Why does that matter? Because we can forget. We, by no fault of our own, can get wrapped up in our tasks, in our needs and wants, in our pleasure, pain, fear and confusion, and forget to see that there is much more to what is going on. What feels so personal is not. Everything comes to be because of causes and conditions, many of which we can't see and we don't know. Many of which were set in action way before we came around. When we step back a bit, we realize that we are part of it all -- what happens that is favorable, what happens that is not so favorable, and everything in between. When we can do that, we end up feeling much more connected and full of gratefulness because we don't see things as "my fortune" or "not my fortune," we see things as related and that our gifts (and struggles) are everyone's.

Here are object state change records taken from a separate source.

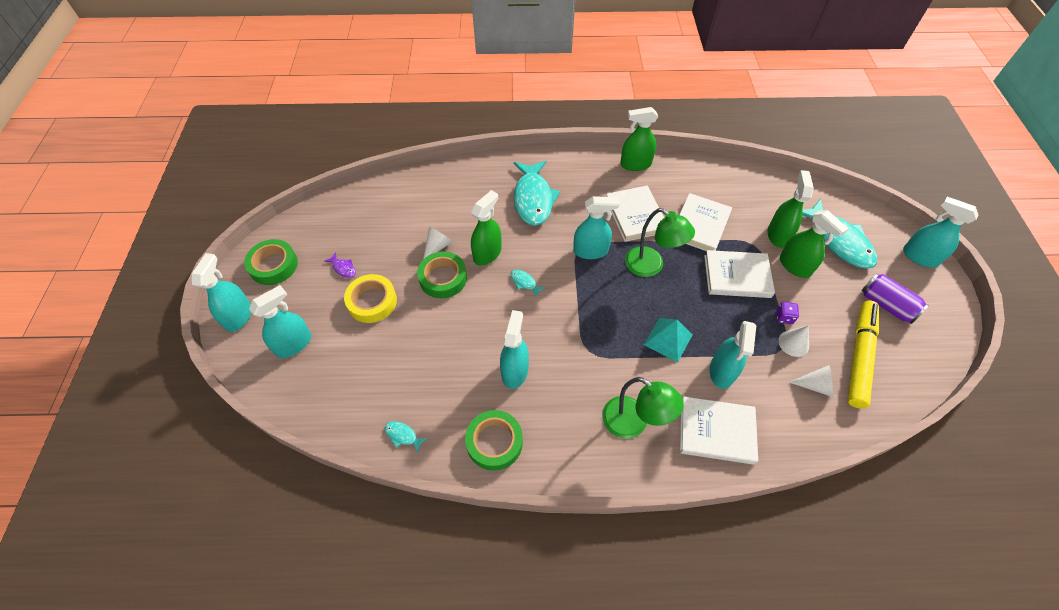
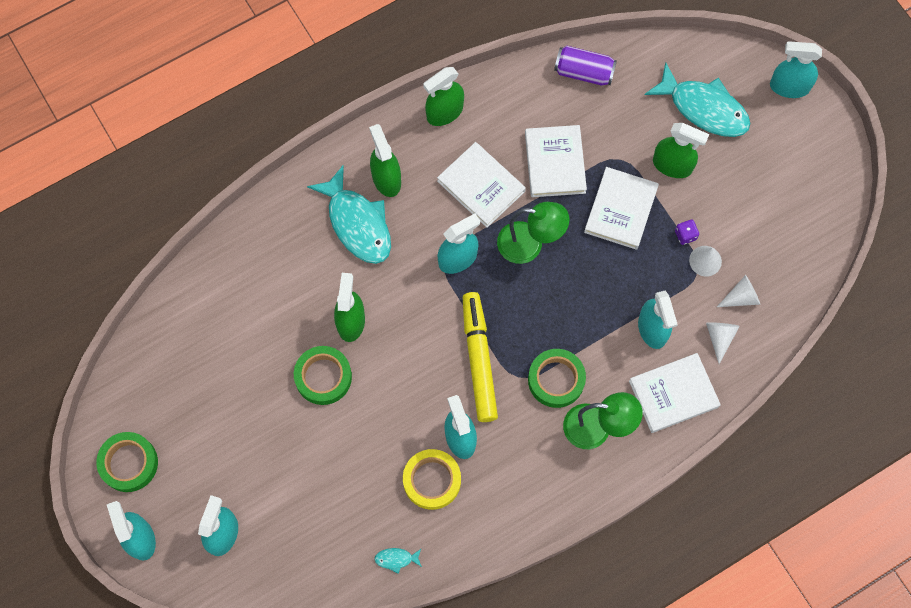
camera: 30 degrees left, 15 degrees up
(343, 268) = (208, 424): purple fish -> none
(372, 301) = (268, 444): yellow tape -> yellow tape (432, 480)
(437, 247) = (291, 343): white cone -> white cone (719, 337)
(494, 442) = (483, 517): green tape -> green tape (556, 380)
(524, 282) = (411, 335): turquoise fish -> none
(668, 339) = (587, 322): turquoise pyramid -> none
(737, 276) = (620, 209): white book -> white book turned 45 degrees counterclockwise
(778, 235) = (640, 133): green spray bottle -> green spray bottle (386, 179)
(859, 357) = (769, 243): yellow marker -> yellow marker (479, 360)
(886, 305) = (775, 167): purple can -> purple can (584, 72)

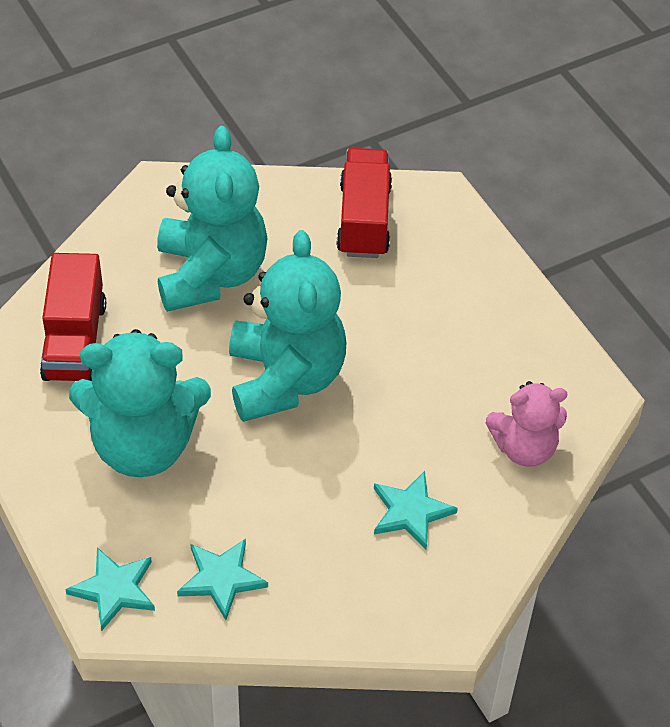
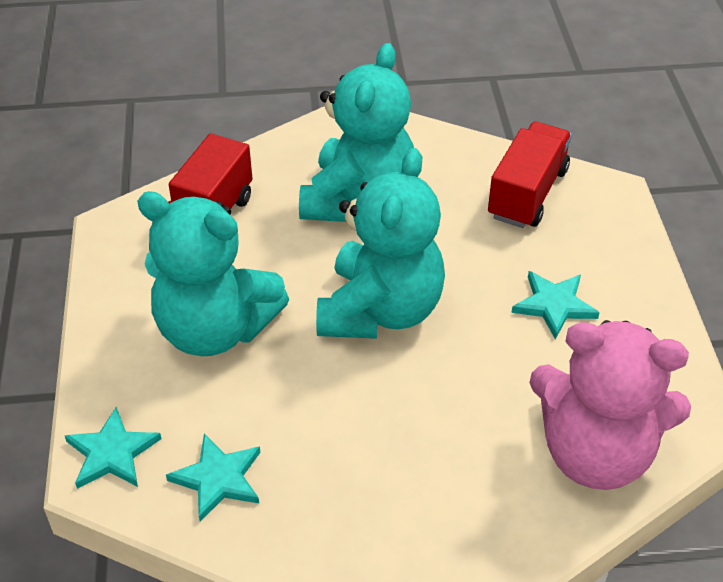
camera: 25 degrees right, 5 degrees down
(411, 512) = (443, 478): turquoise star -> turquoise star (554, 305)
(524, 448) = (595, 453): pink teddy bear -> pink teddy bear, size x1.68

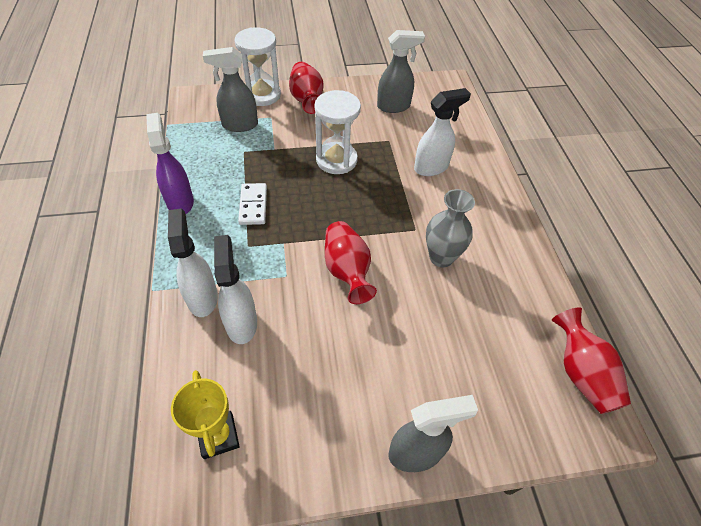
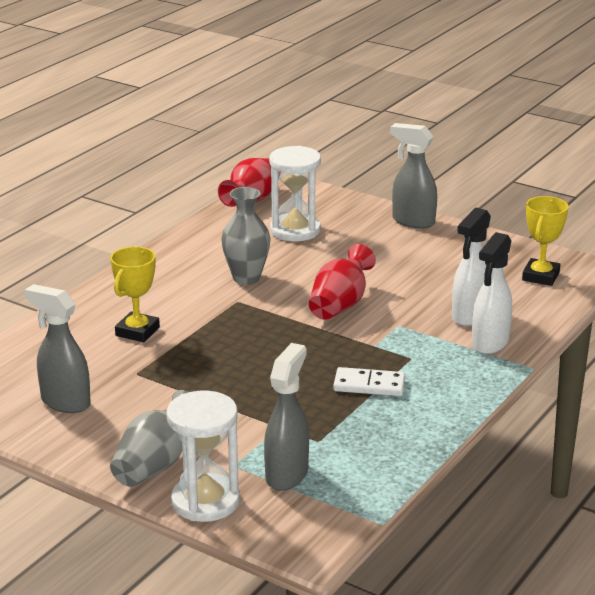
camera: 135 degrees left, 25 degrees down
(180, 201) = (446, 424): purple spray bottle -> none
(239, 125) = (287, 474): grey spray bottle -> grey spray bottle turned 105 degrees counterclockwise
(253, 205) = (369, 385): white domino -> white domino turned 60 degrees clockwise
(307, 99) = (155, 464): red vase -> grey vase
(336, 160) = (224, 383): white hourglass -> white hourglass (295, 230)
(431, 167) = (137, 331): white spray bottle -> yellow trophy

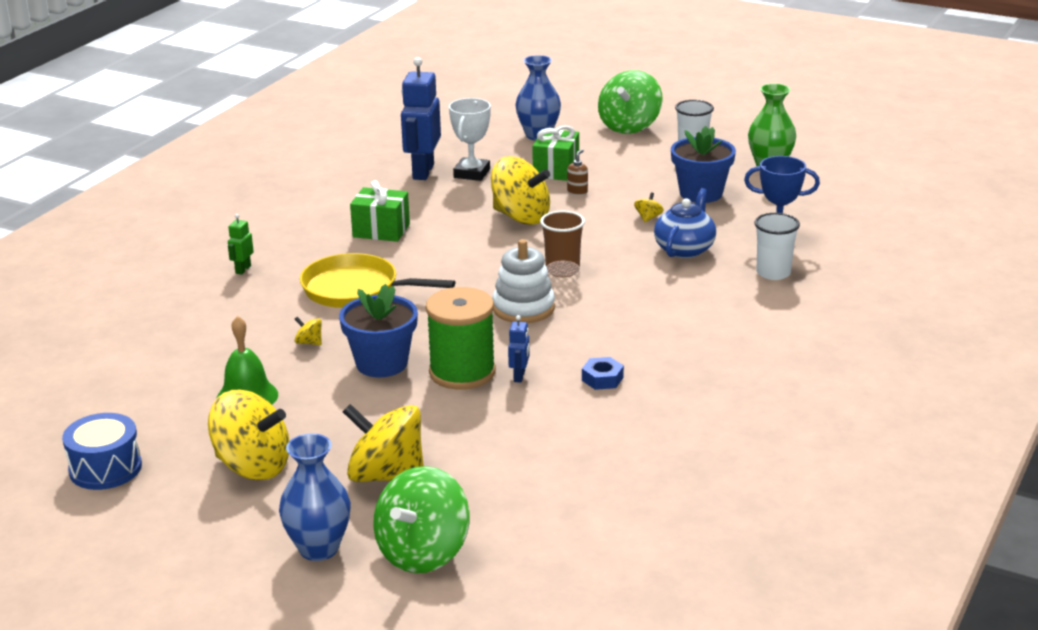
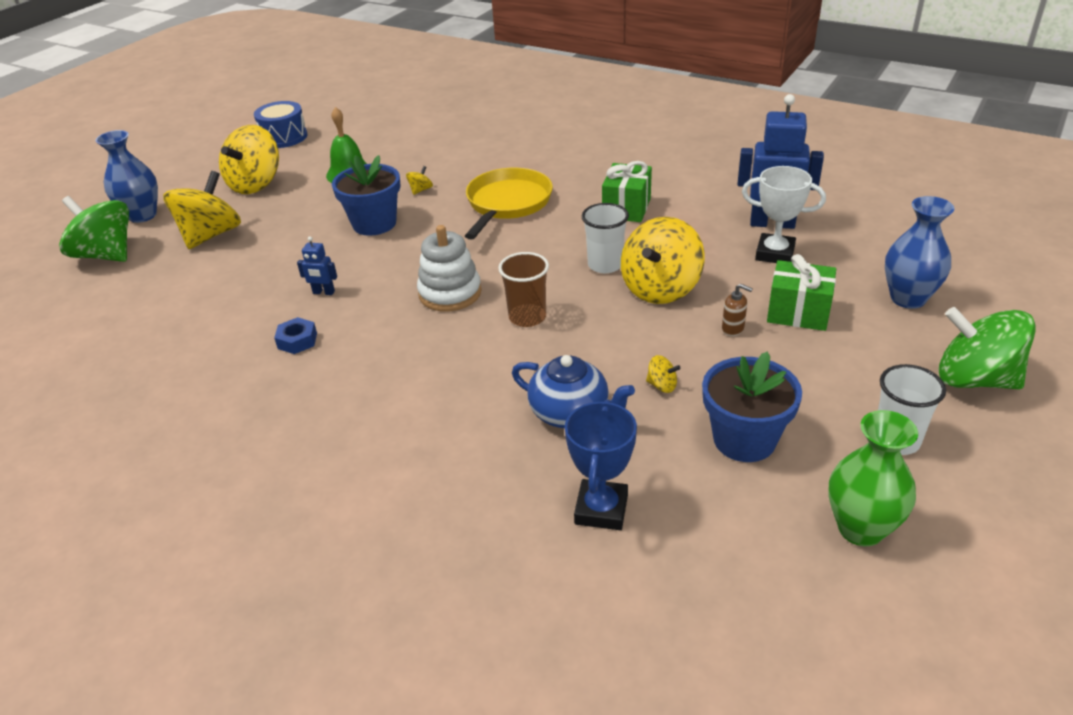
camera: 95 degrees right, 10 degrees up
(243, 269) = (553, 152): green robot -> none
(462, 372) = (343, 262): green spool -> none
(773, 273) = (494, 493): white cup -> white cup (605, 265)

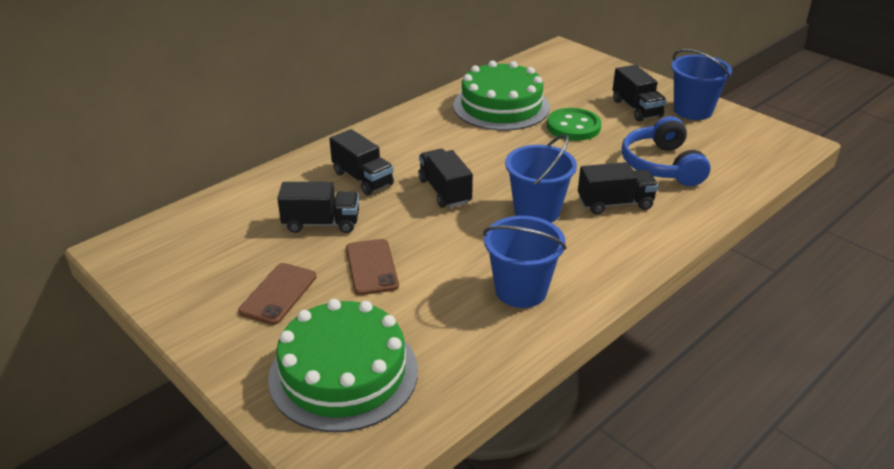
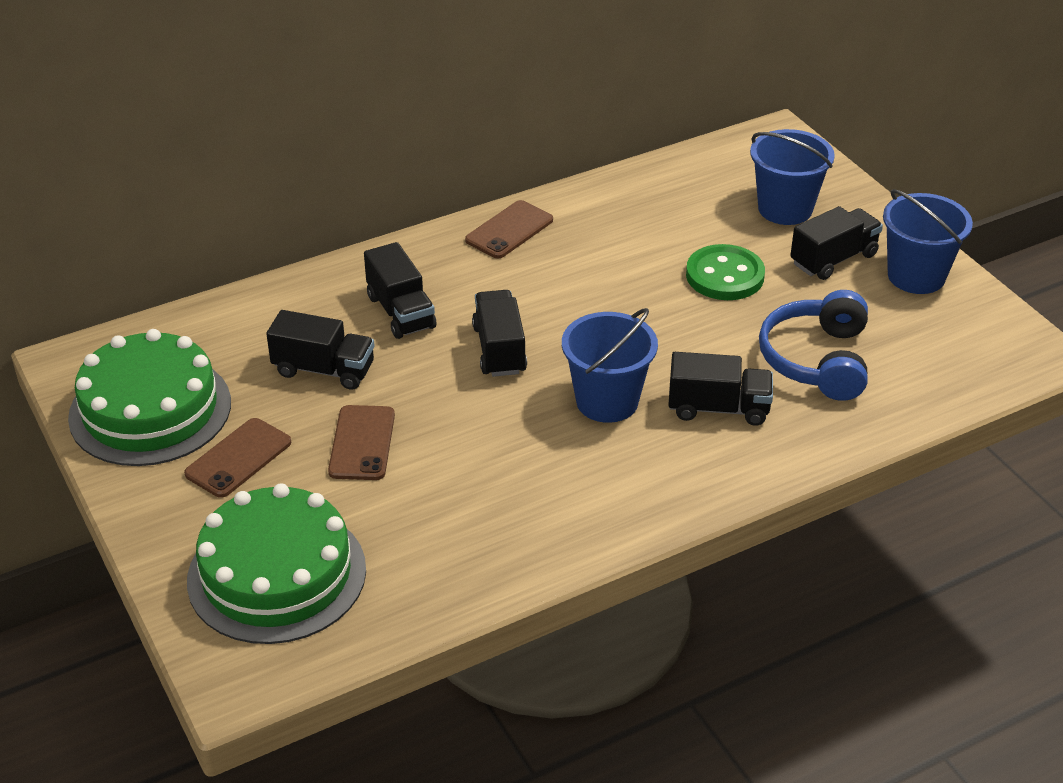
camera: 15 degrees right, 5 degrees up
(416, 120) = (509, 230): none -> brown phone
(501, 106) = (638, 224): green cake -> green cake (150, 410)
(521, 290) = (531, 510): blue bucket -> blue bucket (785, 209)
(636, 108) = (833, 259): black truck -> black truck turned 120 degrees counterclockwise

When we are aware of our connection, we know that what we do (our thoughts, words, actions) matters. Then, we make choices that benefit the world, not just us. We won't do this 100% of the time. I can speak for myself and say, I am far from that. But when we start to feel separate; when we get caught up in worry, wants, fears, mired in binaries of right/wrong, good/bad, enough/not enough, we can return. It's a relief to step back and remember, very simply, I am made of water, minerals, the sun, the air, of all people past and present. All of us are made of these things. We can pause and get our perspective back. We can be thankful to this life that was made possible by so many other lives; that is made possible by this earth, sun, air, and water. To support you in this practice, I welcome you to listen to my meditation on Remembering Our Connection. You can find it on the Insight Timer or here on my website (scroll down to the title). Remembering our connection naturally brings gratefulness.
May your days leading up to Thanksgiving be full of the insight of interconnection and the love, compassion and openness it brings.